I've attached a photo of the coil bracket on my 68 goat and would like to know what, if anything, would be, should be, attached on the "flange" on the rounded end of the bracket? The thingamabob with two holes. Thanks!


----------



## rickm (Feb 8, 2012)

that's for the groundstrap that mounts to the firewall.


----------



## wishihaditback (Jun 9, 2011)

Thanks for the reply. I've searched some images after your response and it seems that the condenser bolts to one of the holes, and you're saying that a ground strap would go to the other one, correct? What spot on the firewall connects the other end?


----------



## rickm (Feb 8, 2012)

unlike earlier coil brackets that mount to the pass. side rear cyl. head, I think yours mounts to the throttle cable bracket. should be a small hole somewhere behind bracket on the firewall for a sheetmetal type screw. someone with a '68 could give you a precise location on that im sure. that's not a condenser. that's a radio capacitor to eliminate engine noise through your speakers. a '68 capacitor should be on the voltage regulator. don't think they were on the coil bracket till '70 n later.


----------



## wishihaditback (Jun 9, 2011)

Thanks again. I found the hole that the bracket is supposed to bolt to below the throttle cable bracket.

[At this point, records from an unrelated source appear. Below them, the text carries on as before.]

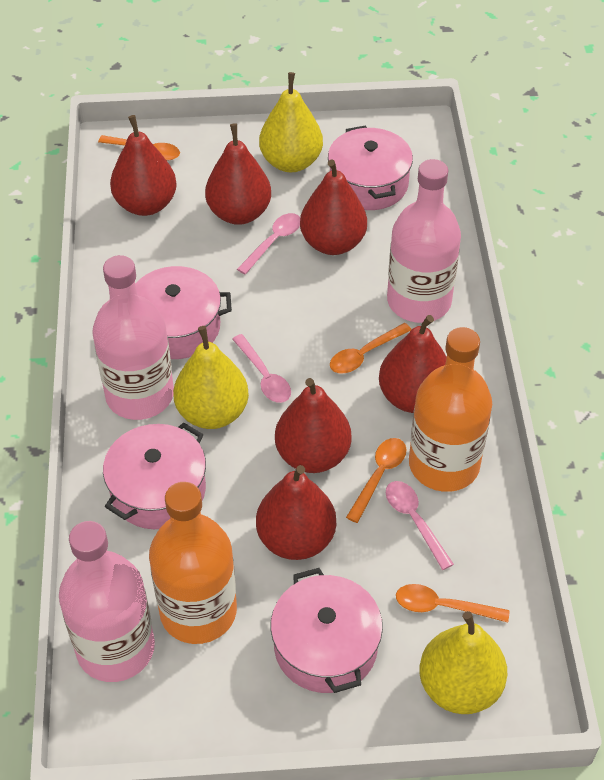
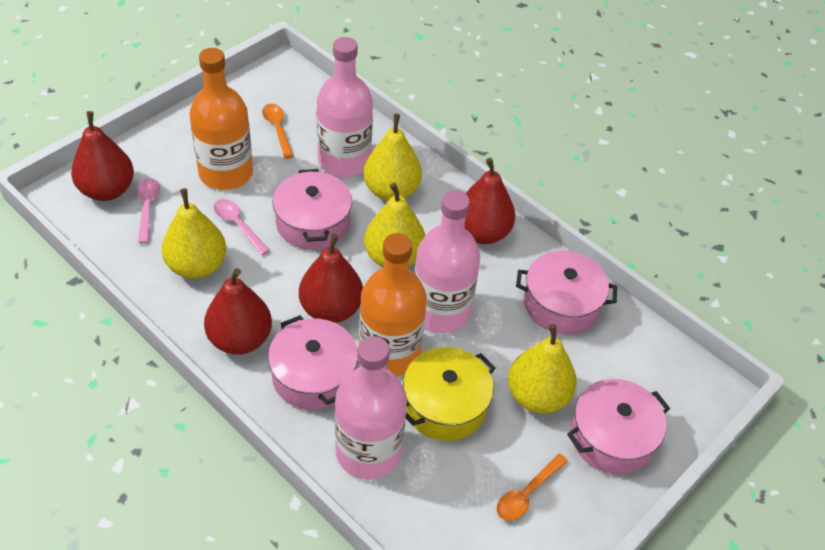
orange spoon: 4 -> 2
pink spoon: 3 -> 2
red pear: 6 -> 4
yellow pear: 3 -> 4
yellow pot: 0 -> 1

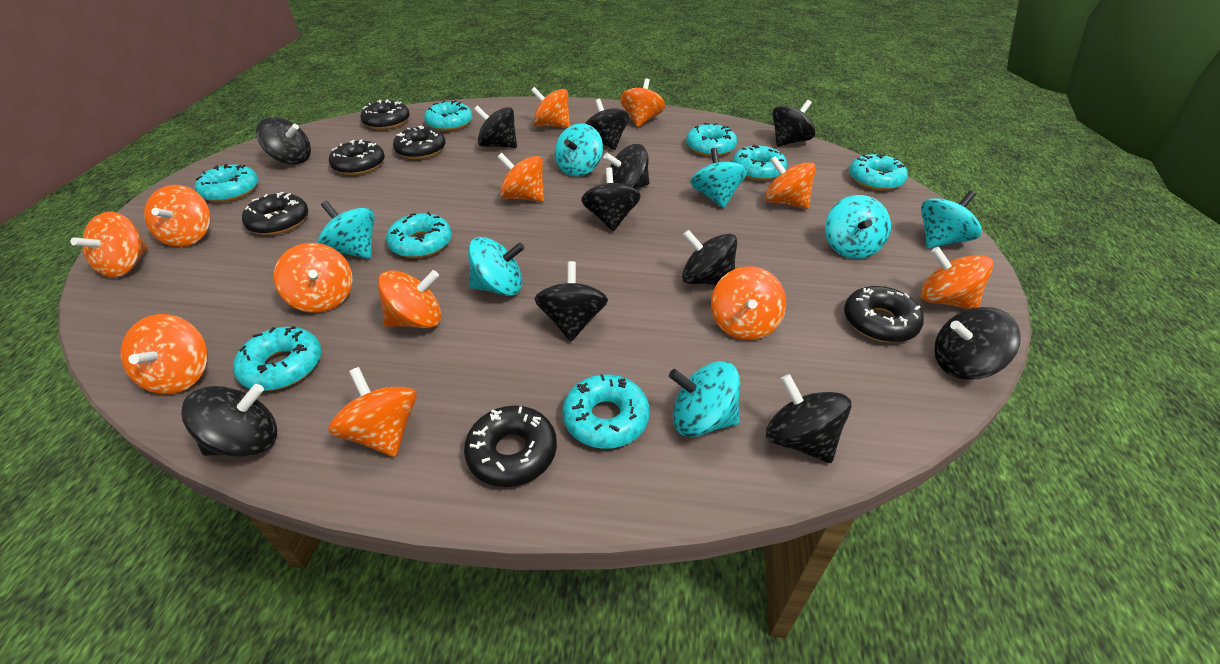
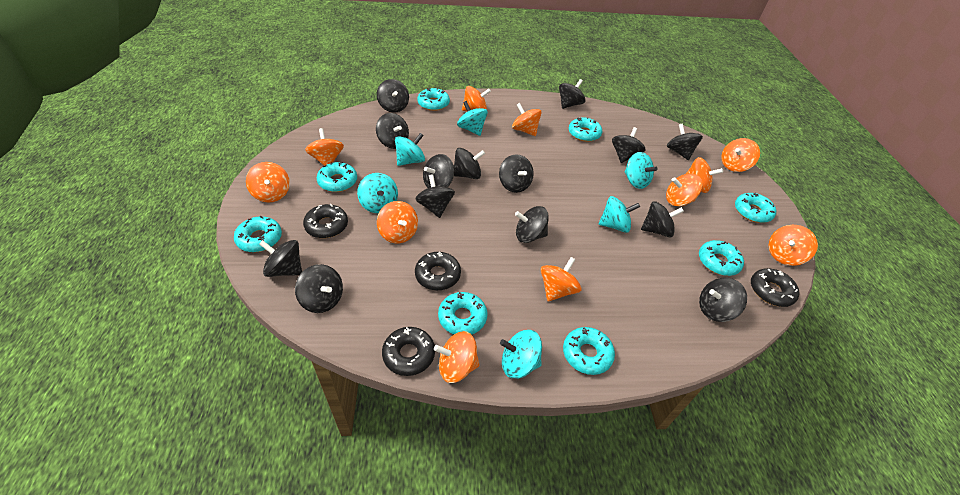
black donut: 6 -> 4
black spinning top: 11 -> 14
orange spinning top: 12 -> 11
turquoise spinning top: 7 -> 6

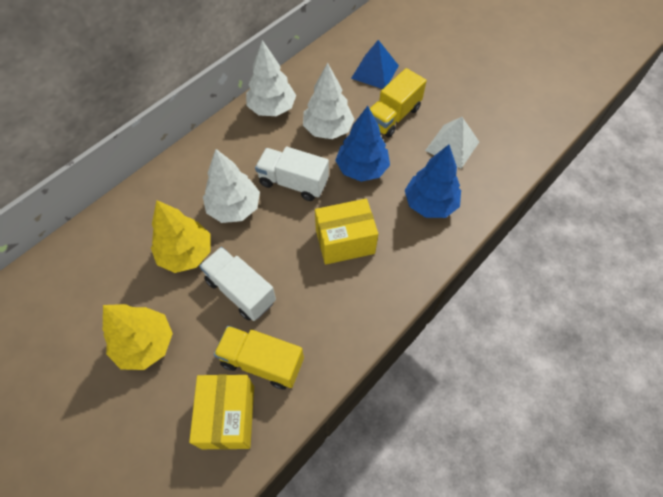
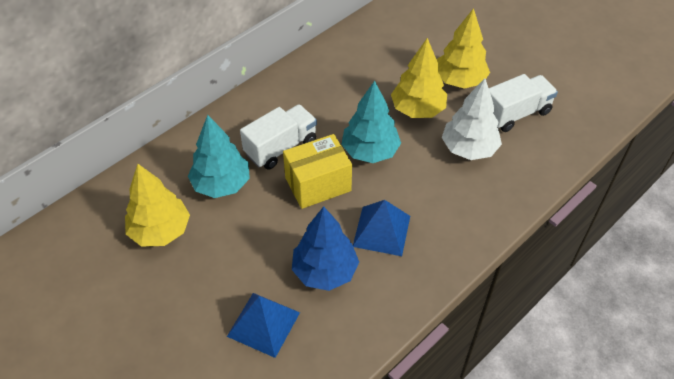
blue pyramid: 1 -> 2
blue tree: 2 -> 1
turquoise tree: 0 -> 2
white pyramid: 1 -> 0
white tree: 3 -> 1
yellow box: 2 -> 1
yellow tree: 2 -> 3
yellow truck: 2 -> 0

The whole bracket shebang was just flopping around. And i mis-spoke calling the RFI capacitor the condenser. I knew what i meant but my fingers typed the wrong letters! I appreciate your help.


----------



## 68GTO4004Spd (Jun 19, 2008)

here are some pics of my 68 before restore.


----------



## wishihaditback (Jun 9, 2011)

Thanks for the pics, but if it shows a ground wire from the coil bracket to the firewall, i'm missing it. I was trying to track down a miss (turns out 4 and 6 plug wires were reversed) when i noticed the coil basically laying on the manifold. After my first post i found the mounting hole for the bracket hidden by the wiring harness. This car is a recent purchase that i'm finally getting around to tinkering with. Since it was still in the possession of the original owner who didn't molest the car in any way but did some restoration work, any work i do i will try my best to keep in line as an original. It is a '68 coupe, 4 speed, safe-t-track rear end, power steering, dual stage air cleaner, hide away headlights, idiot lights and clock. The only concession the owner made over the years was to remove the factory AM radio (manual antenna) and put in an AM-FM radio from a 69 Grand Prix. The drive train is still matching and he is looking for the protecto plate to prove it. But i digress. Thanks again for your response.


----------